公告编号:作者:云集安全应急响应中心发布日期:2020/06/29
一、安全威胁评分说明
云集安全应急响应中心威胁报告主要包含web/客户端漏洞、业务威胁情报、下面会对每个部分的规则做评分说明
根据威胁对业务的安全风险,威胁分为严重、高危、中危、低危
二、Web/客户端漏洞报告评审标准
严重漏洞:1000-3000
1) 直接获取核心系统权限(服务器端权限、客户端权限)的漏洞。包括但不限于:命令注入、远程命令执行、上传获取 WebShell、SQL 注入获取核心系统权限、缓冲区溢出(包括可利用的 ActiveX 缓冲区溢出);
2) 直接导致核心业务拒绝服务的漏洞。包括通过该远程拒绝服务漏洞直接导致线上核心应用、系统、服务器无法继续提供服务的漏洞;
3) 核心业务的严重逻辑设计缺陷和流程缺陷。包括但不限于任意账号登录和密码修改、任意账号资金消费、特大量订单详细泄露、核心支付系统支付交易流程的漏洞;
4) 严重级别的敏感信息泄露。包括但不限于核心 DB 的 SQL 注入漏洞、包含公司、用户敏感数据的接口引发的信息泄露。
高危漏洞 500-1000
1) 直接获取一般系统权限(服务器端权限、客户端权限)的漏洞。包括但不限于:命令注入、远程命令执行、上传获取 WebShell、SQL 注入获取系统权限、缓冲区溢出(包括可利用的 ActiveX 缓冲区溢出);
2) 核心系统越权访问操作。包括但不限于绕过认证直接访问管理后台可操作、核心业务非授权访问、 核心业务后台弱密码,增删查改任意用户敏感信息或状态等核心交互的越权行为;
3) 敏感信息泄漏漏洞。包括但不限于源代码压缩包泄漏、越权或者直接获取大量用户、员工信息,或者可获取大量用户的身份信息、订单信息、银行卡信息等接口问题引起的敏感信息泄露;
4) 可远程获取客户端权限的漏洞。包括但不限于远程任意命令执行、可进内网获取数据的SSRF、远程缓冲区溢出及其它逻辑问题导致的客户端漏洞。核心系统重要页面的存储型 XSS(包括存储型DOM-XSS)以及可获取核心cookie等敏感信息且具有传播性的各种 XSS。
中危漏洞 100-500
1) 普通信息泄露。
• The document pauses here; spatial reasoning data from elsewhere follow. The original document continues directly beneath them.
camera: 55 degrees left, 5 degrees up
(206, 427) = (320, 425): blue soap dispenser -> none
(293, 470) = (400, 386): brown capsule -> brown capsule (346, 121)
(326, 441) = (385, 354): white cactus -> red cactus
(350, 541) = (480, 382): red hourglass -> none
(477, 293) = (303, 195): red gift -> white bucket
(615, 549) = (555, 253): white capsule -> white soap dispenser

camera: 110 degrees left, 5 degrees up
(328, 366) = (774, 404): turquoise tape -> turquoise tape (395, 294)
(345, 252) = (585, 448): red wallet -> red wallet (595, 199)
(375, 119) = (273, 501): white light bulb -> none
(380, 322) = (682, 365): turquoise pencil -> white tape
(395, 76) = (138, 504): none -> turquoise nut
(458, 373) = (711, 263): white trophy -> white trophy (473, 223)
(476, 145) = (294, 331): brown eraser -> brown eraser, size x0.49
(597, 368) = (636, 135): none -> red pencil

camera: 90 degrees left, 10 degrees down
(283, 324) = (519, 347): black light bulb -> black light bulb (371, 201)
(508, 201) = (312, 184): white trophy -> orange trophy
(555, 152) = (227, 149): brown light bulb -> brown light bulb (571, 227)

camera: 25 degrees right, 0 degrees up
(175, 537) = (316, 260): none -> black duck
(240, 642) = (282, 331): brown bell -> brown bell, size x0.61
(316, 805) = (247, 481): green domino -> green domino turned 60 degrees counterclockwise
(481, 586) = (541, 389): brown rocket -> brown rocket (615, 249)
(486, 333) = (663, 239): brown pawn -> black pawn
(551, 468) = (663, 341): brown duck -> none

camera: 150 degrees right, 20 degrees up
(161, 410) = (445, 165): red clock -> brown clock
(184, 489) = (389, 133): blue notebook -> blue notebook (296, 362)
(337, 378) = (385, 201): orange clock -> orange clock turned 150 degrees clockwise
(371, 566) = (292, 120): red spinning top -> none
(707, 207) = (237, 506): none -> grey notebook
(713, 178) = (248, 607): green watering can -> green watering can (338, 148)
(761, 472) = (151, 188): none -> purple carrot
包括但不限于未涉及敏感数据的 SQL 注入、影响数据量有限或者敏感程度有限的越权、源代码或系统日志等信息泄露;
2) 需受害者交互或其他前置条件才能获取用户身份信息的漏洞。包括但不限于包含用户、网站敏感数据的JSON Hijacking、重要业务操作(如支付类操作、发布信息或修改个人账号敏感信息类操作)的 CSRF、一般业务存储型 XSS;
3) 普通的逻辑缺陷和越权。包括但不限于一般业务系统的越权行为和设计缺陷
4) 可攻击的XSS类攻击
5) 不涉及云集账号系统的暴力破解漏洞或账户系统的可撞库接口
低危漏洞 50-200
1) 轻微信息泄露,包括但不限于路径、SVN 信息泄露、和含有少量敏感字段的调试信息,本地 SQL 注入、日志打印及配置等泄露情况
2) 只在特定情况之下才能获取用户信息的漏洞,包括但不限于反射XSS(包括 DOM 型)、边缘业务的存储 XSS
3) 利用场景有限的漏洞,包括但不限于短信、URL跳转、非云集系统的可撞库接口等
4) 利用有难度但存在安全隐患的漏洞,包括但不限于可引起传播的 Self-XSS,登录接口缺陷,敏感操作但利用条件CSRF
忽略
1) 无法利用/无实际危害的漏洞
2) 不能重现的漏洞,包括但不限于经 YSRC 审核者多次确认无法重现的漏洞
3) 内部已知、正在处理的漏洞,等已在其他平台公开通用的,白帽子、内部已发现的漏洞
4) SRC系统的提交接口所涉及的CSRF、越权提交等安全漏洞
5) 非接收范围内的漏洞,如非云集业务的安全漏洞
6) 实际业务安全性无影响的 Bug。包括但不限于产品功能缺陷、页面乱码、样式混乱
7) 不接收无实际意义的扫描器结果报告
三、业务范围及重要程度判断标准
涉及云集APP支付系统、账户系统、用户大量敏感信息、订单详细信息的APP,可被视为云集【核心业务】。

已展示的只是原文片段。